Supreme Court (Photo | Shekar Yadav, EPS) 
The Sunday Standard

Motive necessary for conviction if no eyewitness for crime, says Supreme Court

All the witnesses of fact who are family members have stated that there was no enmity between the appellant and the deceased.

Amit Mukherjee

NEW DELHI: The prosecution will have to establish the motive for commission of crime if there is no eyewitness of an incident, the Supreme Court said on Saturday while acquitting a man convicted for murder in 2008. Taking note of the facts that all the witnesses have stated that there was no enmity between the petitioner and the deceased, an apex court bench comprising Justices Vikram Nath and Ahsanuddin Amanullah observed, “Once there is no eyewitness of the incident, the prosecution will have to establish a motive for the commission of the crime in as much as in a case of direct evidence.”

The observations of the bench came in its order on a petition filed by a man challenging an order of the Chhattisgarh High Court, which confirmed his conviction under Section 302 (murder) of the Indian Penal Code and the sentence to undergo life imprisonment along with fine.

The bench, in its order, observed, “No motive has been set up by the prosecution as to why the appellant would assault the deceased.
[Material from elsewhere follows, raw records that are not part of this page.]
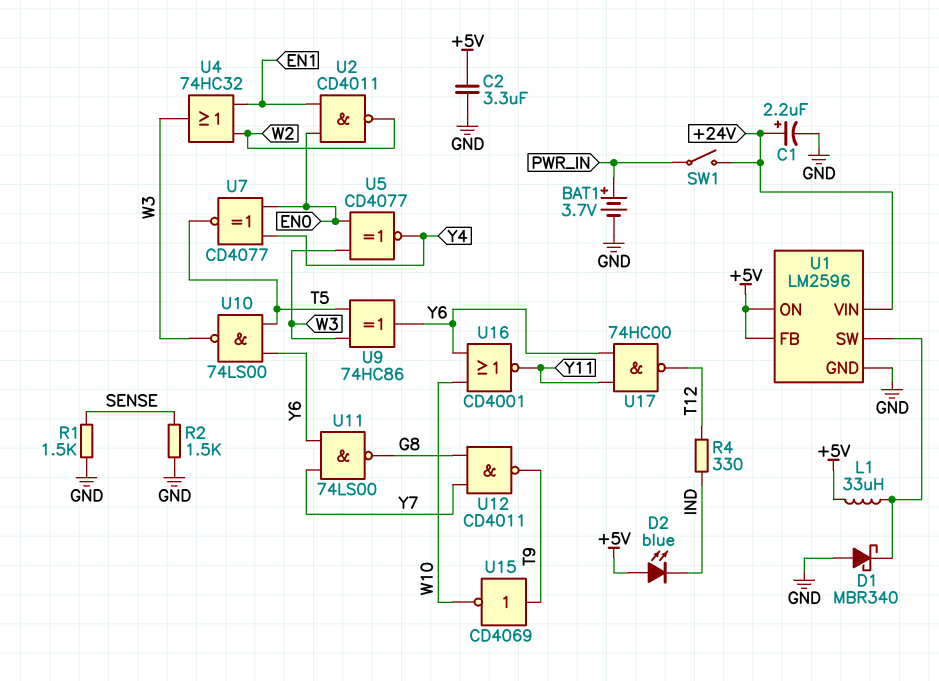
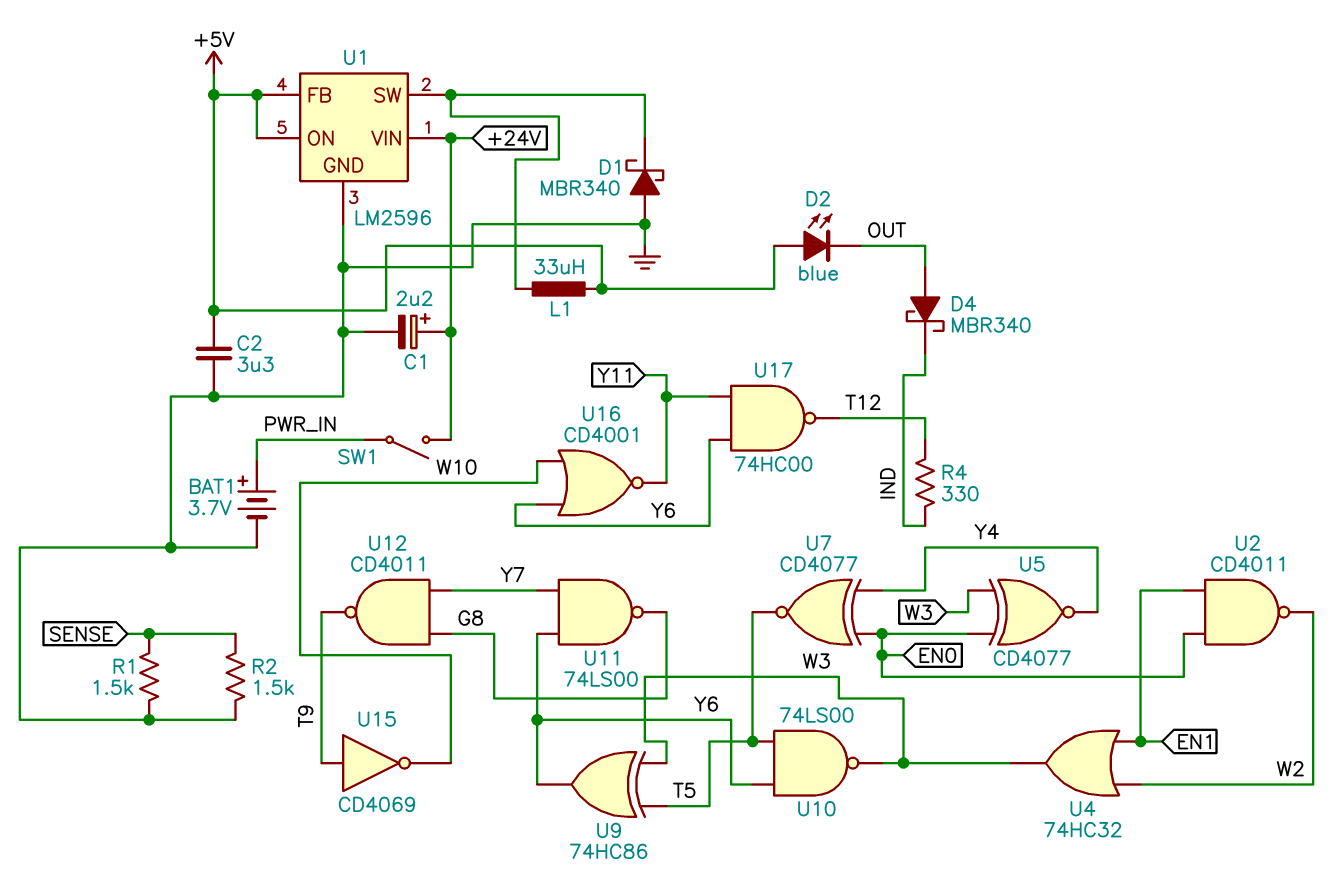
D2: LED blue (A +5V, K IND) -> LED blue (A +5V, K OUT)
D4: none -> schottky MBR340 (A OUT, K IND)

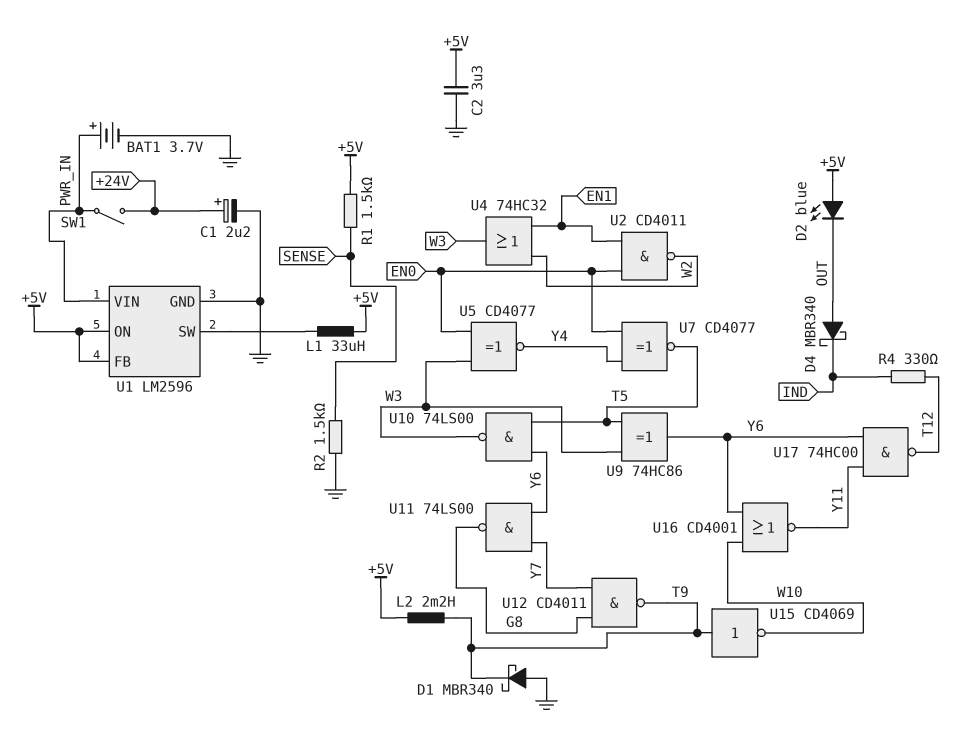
D1: schottky MBR340 (A GND, K U1/SW) -> schottky MBR340 (A GND, K T9)
L2: none -> 2.2mH (+5V, T9)
R1: 1.5k (GND, SENSE) -> 1.5k (+5V, SENSE)
U1 pin VIN: +24V -> PWR_IN

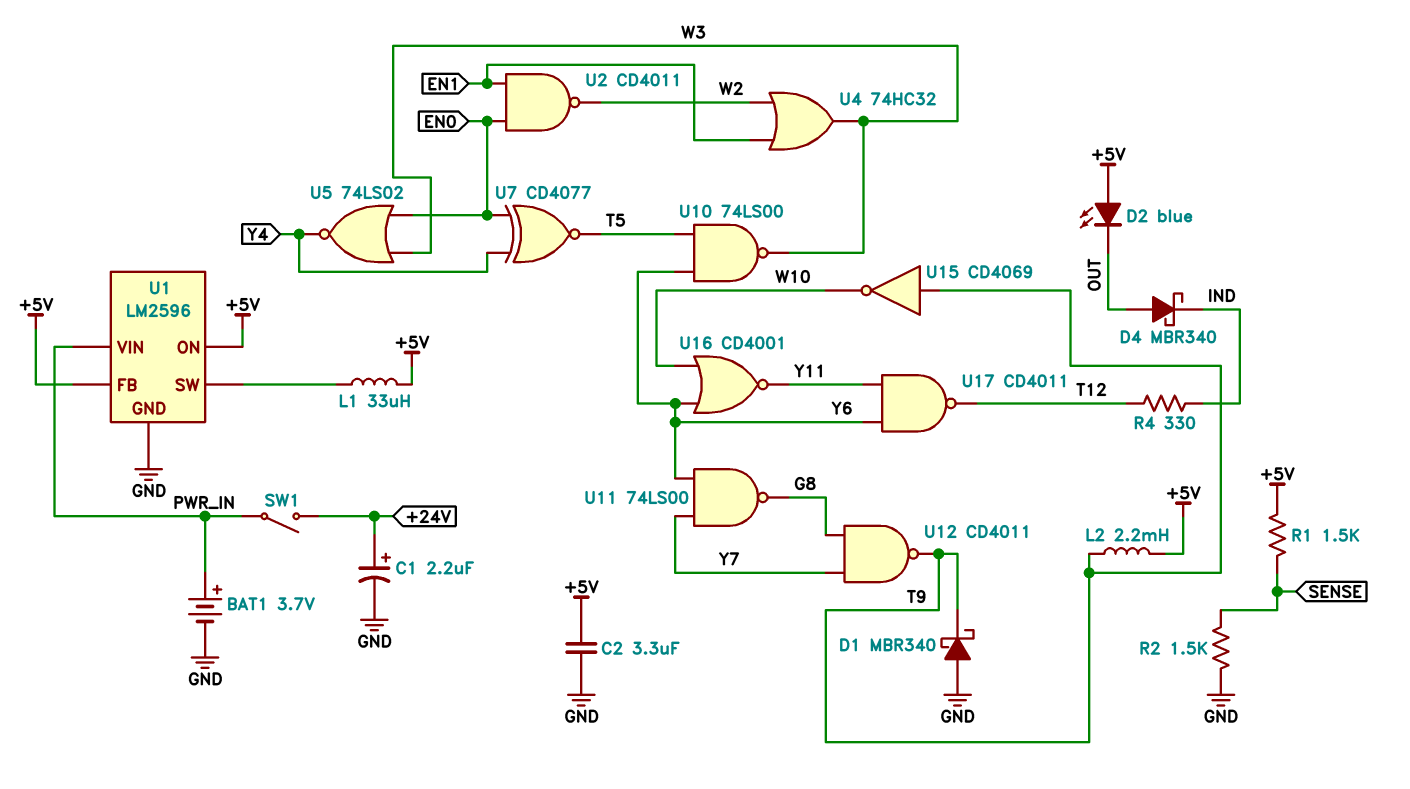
U5: XNOR CD4077 (in EN0, in W3, out Y4) -> NOR 74LS02 (in EN0, in W3, out Y4)
U9: XOR 74HC86 (in T5, in W3, out Y6) -> none
U17: NAND 74HC00 (in Y6, in Y11, out T12) -> NAND CD4011 (in Y6, in Y11, out T12)

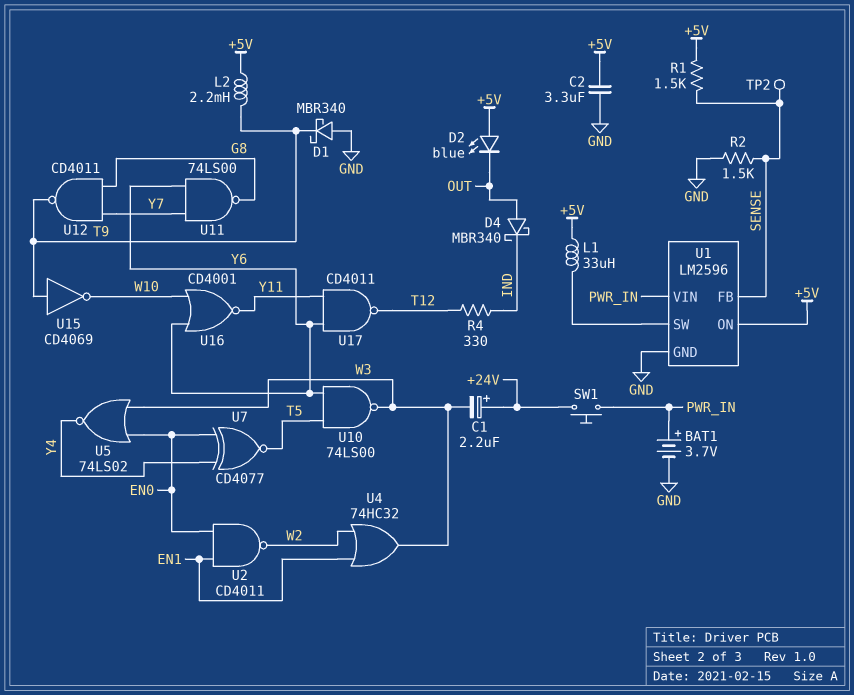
C1: 2.2uF (plus +24V, minus GND) -> 2.2uF (plus +24V, minus W3)
SW1: switch (+24V, PWR_IN) -> button (+24V, PWR_IN)
TP2: none -> test point (SENSE)
U1 pin FB: +5V -> SENSE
All the witnesses of fact who are family members have stated that there was no enmity between the appellant and the deceased.”

Taking into fact that there is no eyewitness of the incident, the bench said that the prosecution will have to establish a motive for the commission of the crime in as much as in a case of direct evidence, motive may not have a major role. “If there is no motive set up or proved and there are direct eyewitnesses, motive may lose its importance but in the present case as admittedly no one has seen the occurrence, the motive has an important role to play,” the bench said.

Taking note that the even medical evidence did not support the prosecution case “as the weapon of assault could not have caused injury on the deceased as noticed in the post-mortem report,” the bench also observed that “there was no motive as to why the appellant would commit the murder of an acquaintance and a friend for no reason.” Observing that in view of all facts “the prosecution had failed to establish the (murder) charge,” the bench in its order.